Minutes of teleconference meeting on 2010-05-26

robert_weir at us.ibm.com robert_weir at us.ibm.com
Tue Jun 1 17:46:41 CEST 2010

sc34wg6-bounces at vse.cz wrote on 06/01/2010 05:13:31 AM:

> Dear members of SC 34/WG 6
> I attach minutes of the teleconference meeting held on 2010-05-26. 
> May I draw your attention to the Action associated with item 4.1 in 
> the minutes, requesting all WG 6 members to consider the question of
> whether and how extensions to ISO/IEC 26300 should be made possible.
> This topic will be a major item on the agenda for the next 
> teleconference meeting, which Is scheduled for 2010-06-23 at 13:00 UTC.

For 4.1, I think I'd first ask, "How do we know this is an extension?"

For ODF for 5 years now, augmenting the feature set expressed by ODF has 
been done by revision of the standard, not by an external extension 
mechanism.  That approach has known advantages as well as disadvantages 
that should be considered.

In my thinking this is a factoring question, and you would want to look at 
indications of inter-module cohesion as well as intra-module coupling.  If 
the new functionality is only loosely coupled with the existing features 
of ODF, but is itself highly cohesive, then treat it as an extension.  If 
on the other hand, it is deeply intertwined with several features of ODF, 
or is itself not very cohesive, then handle it via revision of ODF. 

Also, keep in mind how broadly applicable the feature would be.  I think 
we'd agree that an enhancement to accessibility is broadly applicable and 
would be best done as a core feature rather than an extension even if it 
could be easily expressed as an extension.  But a feature that only 
benefits, say the petroleum offshore drilling industry in the UK, might be 
treated as an extension, perhaps one in another SC altogether.  A question 
to ask is whether the new feature is solidly in the scope of the original 
standard, or whether it tugs it into a different domain.

Finally, keep in mind the maintenance implications.  If you try to do a 
poorly factored extension as a separate standard, you create a maintenance 
nightmare if the extension is tightly coupled with features that are 
simultaneously being corrected or revised in the core ODF specification.

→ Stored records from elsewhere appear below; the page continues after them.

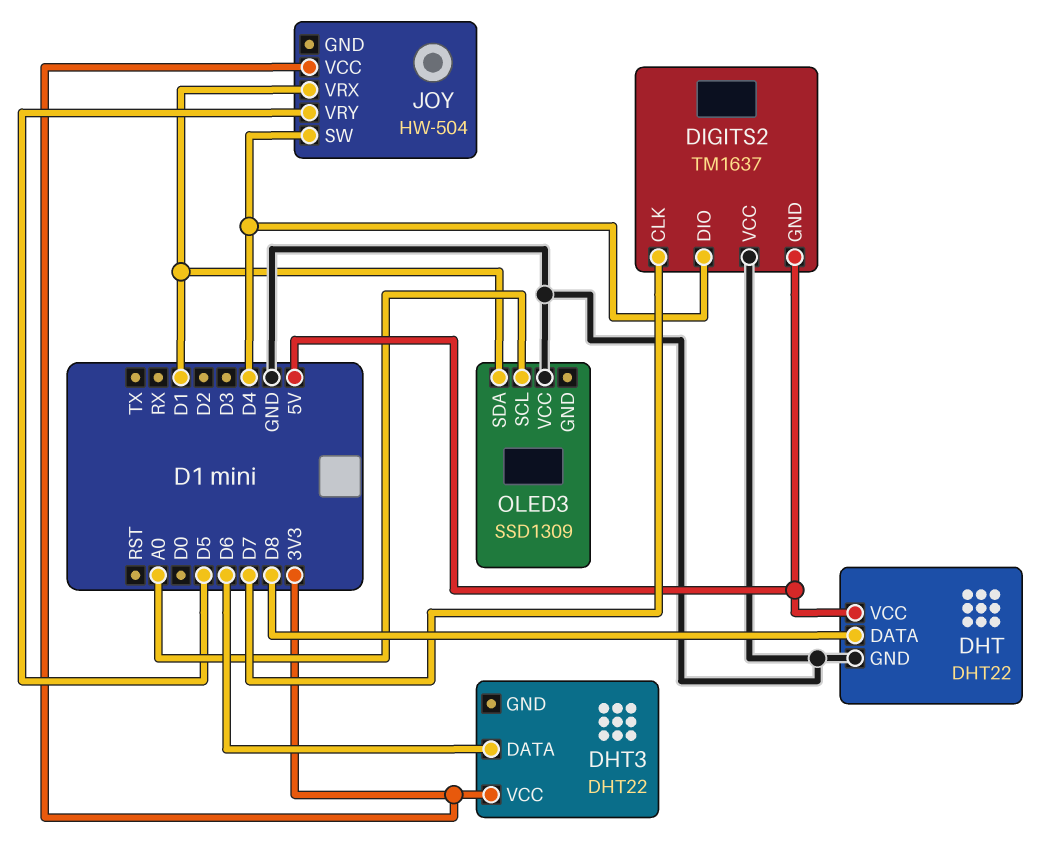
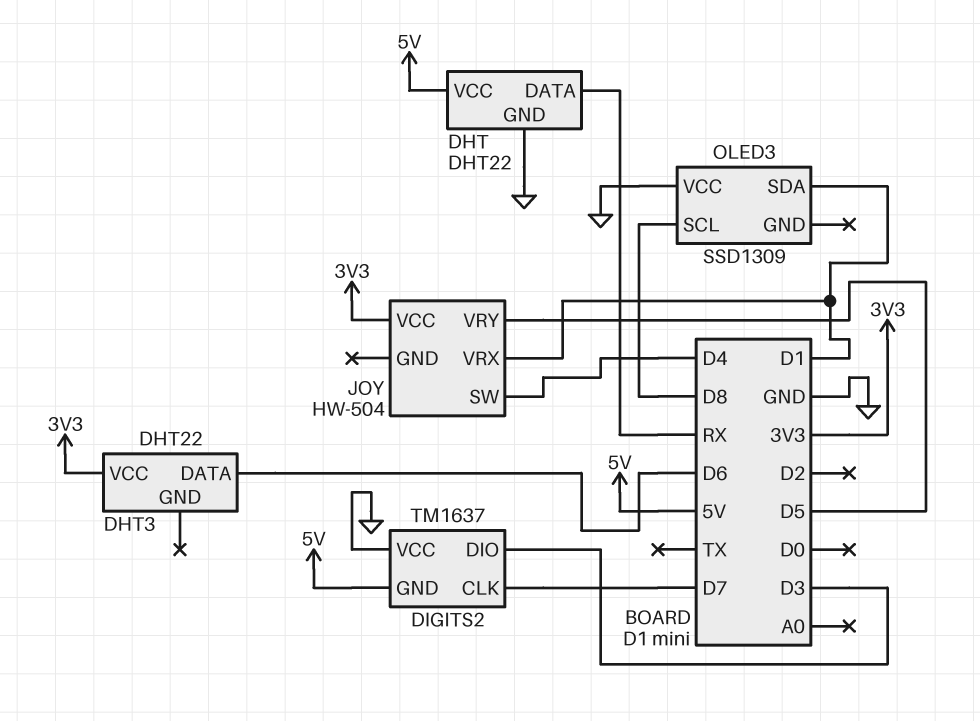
DHT pin DATA: D8 -> RX
DIGITS2 pin DIO: D4 -> D3
OLED3 pin SCL: A0 -> D8

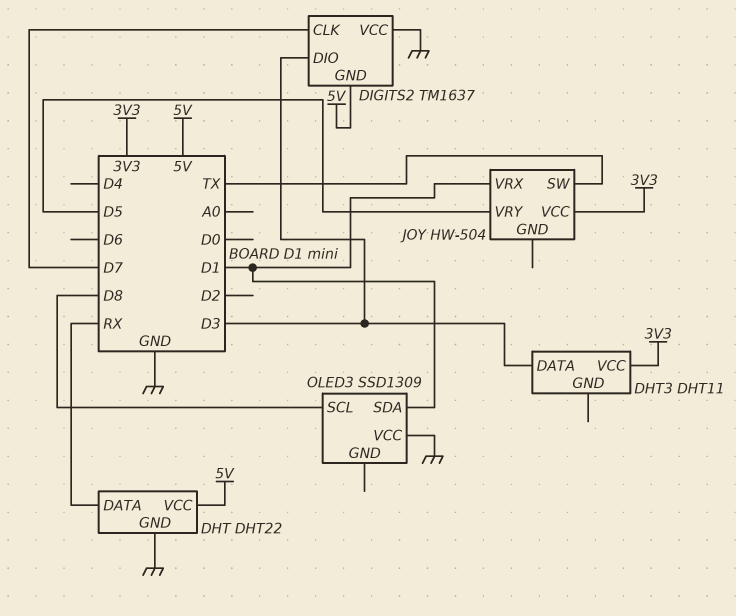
DHT3: DHT22 -> DHT11
DHT3 pin DATA: D6 -> D3
JOY pin SW: D4 -> TX

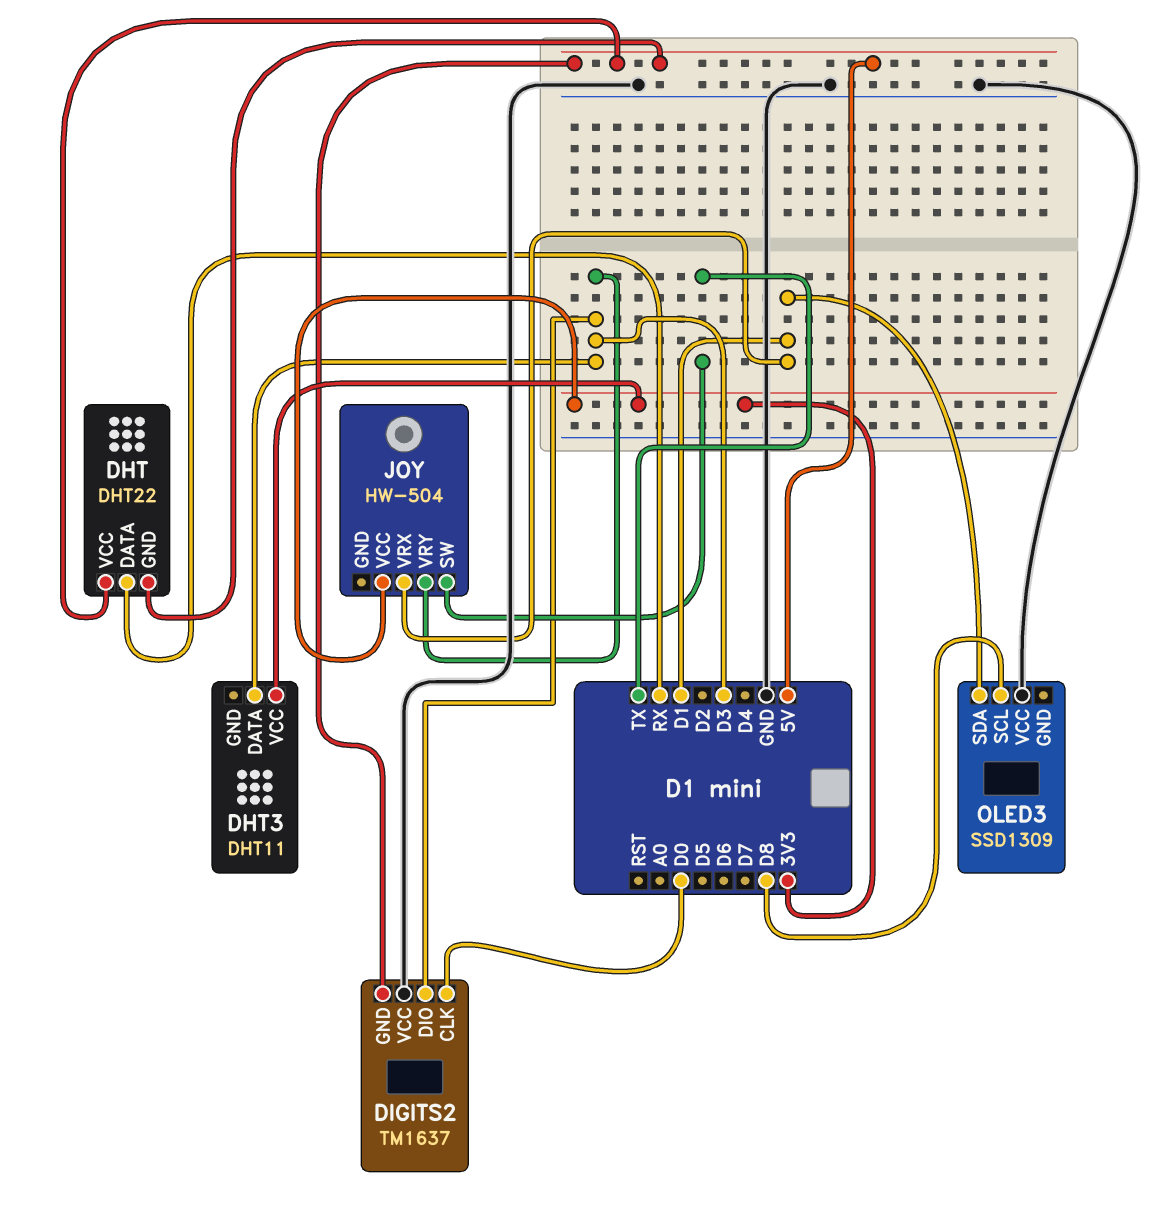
DHT pin GND: GND -> 5V
DIGITS2 pin CLK: D7 -> D0
JOY pin VRY: D5 -> D3

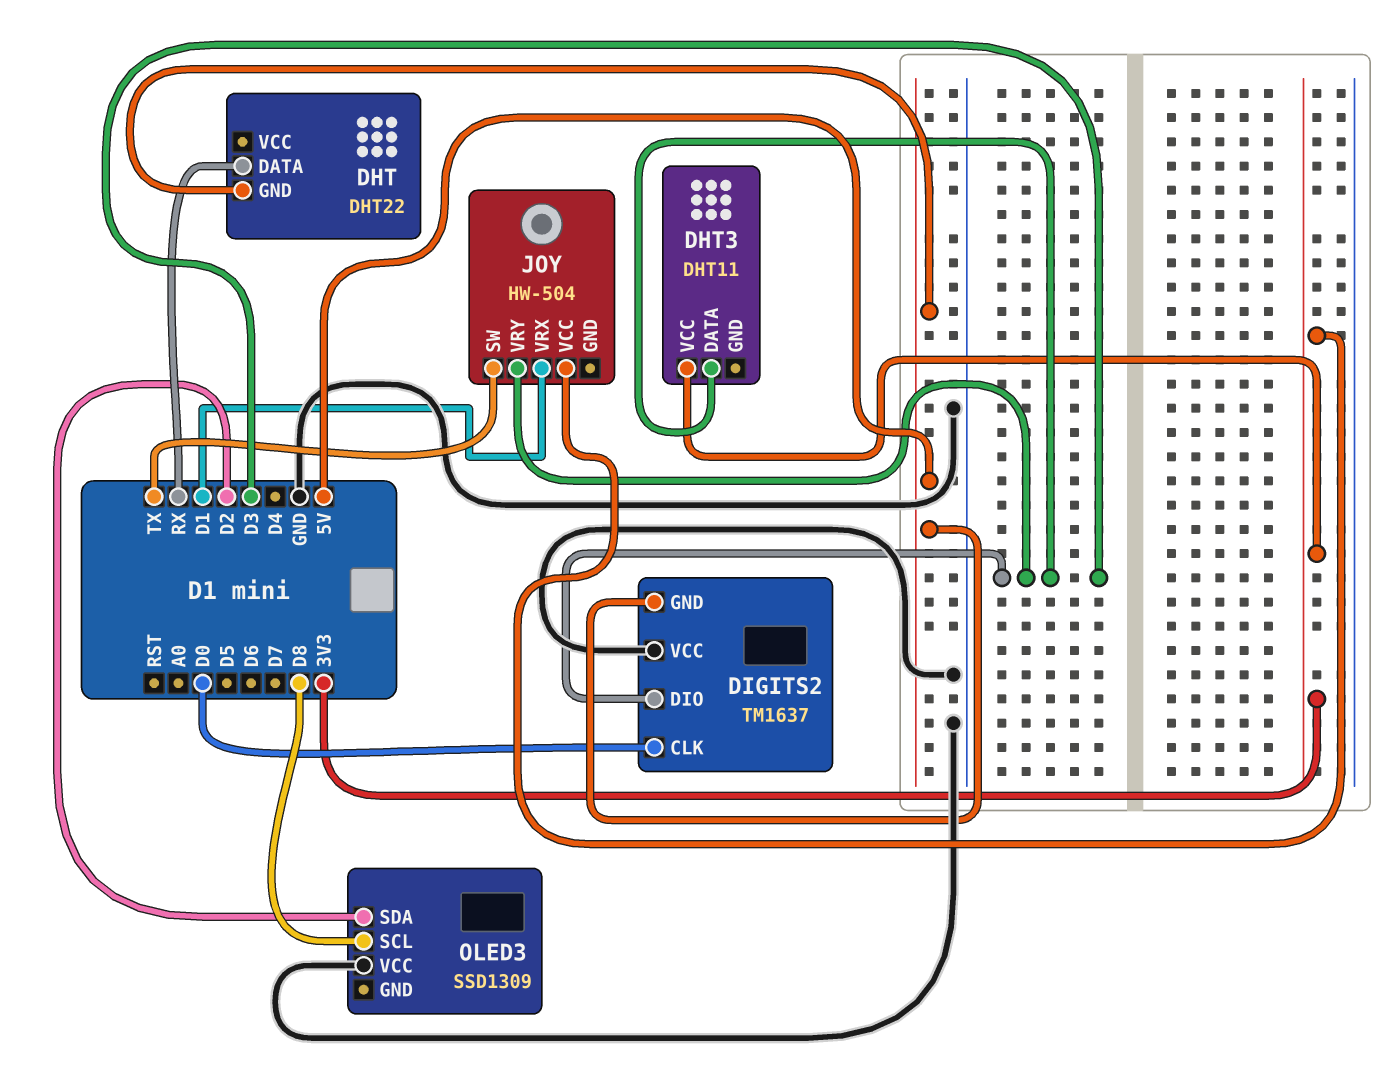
DHT pin VCC: 5V -> none
OLED3 pin SDA: D1 -> D2

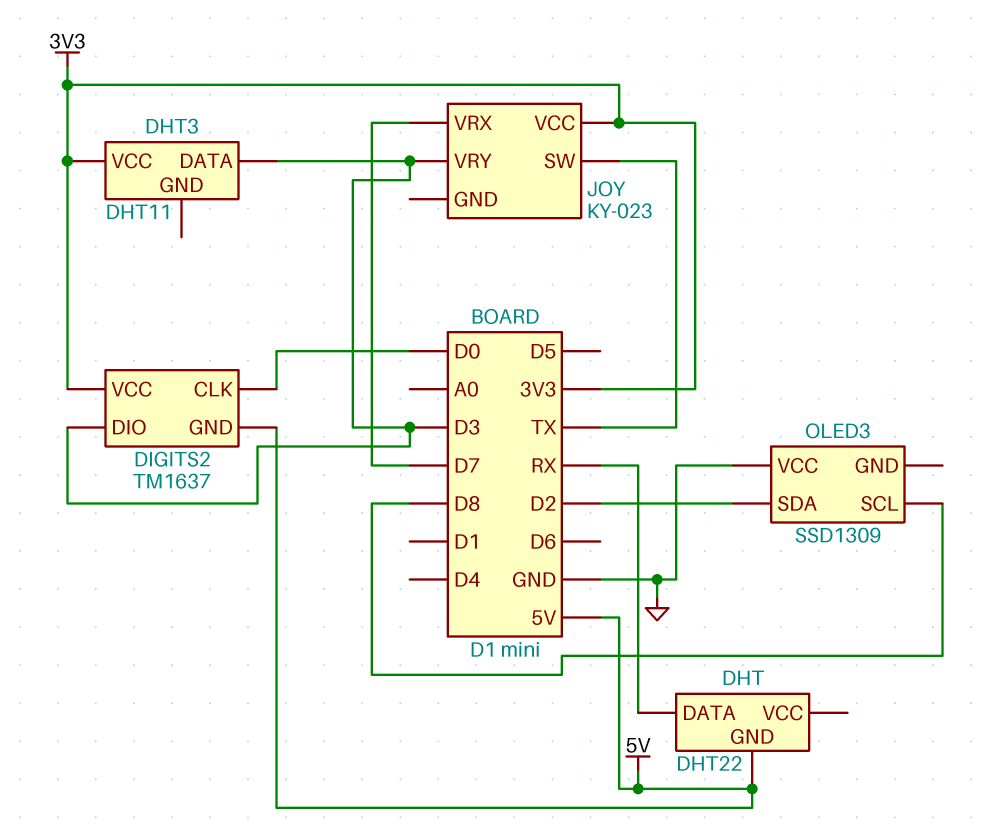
DIGITS2 pin VCC: GND -> 3V3
JOY: HW-504 -> KY-023
JOY pin VRX: D1 -> D7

In any case, for these specific CJK features noted from the workshop, some 
of these are already on the ODF TC's ODF-Next list, based on previous 
proposals from Justsystems and RedFlag Office.  Personally, I would 
consider CJK support to be an intended core feature of ODF, not an 
extension, as evidenced by our current inclusion of CJK features like Ruby 
annotations and Asian layout grids.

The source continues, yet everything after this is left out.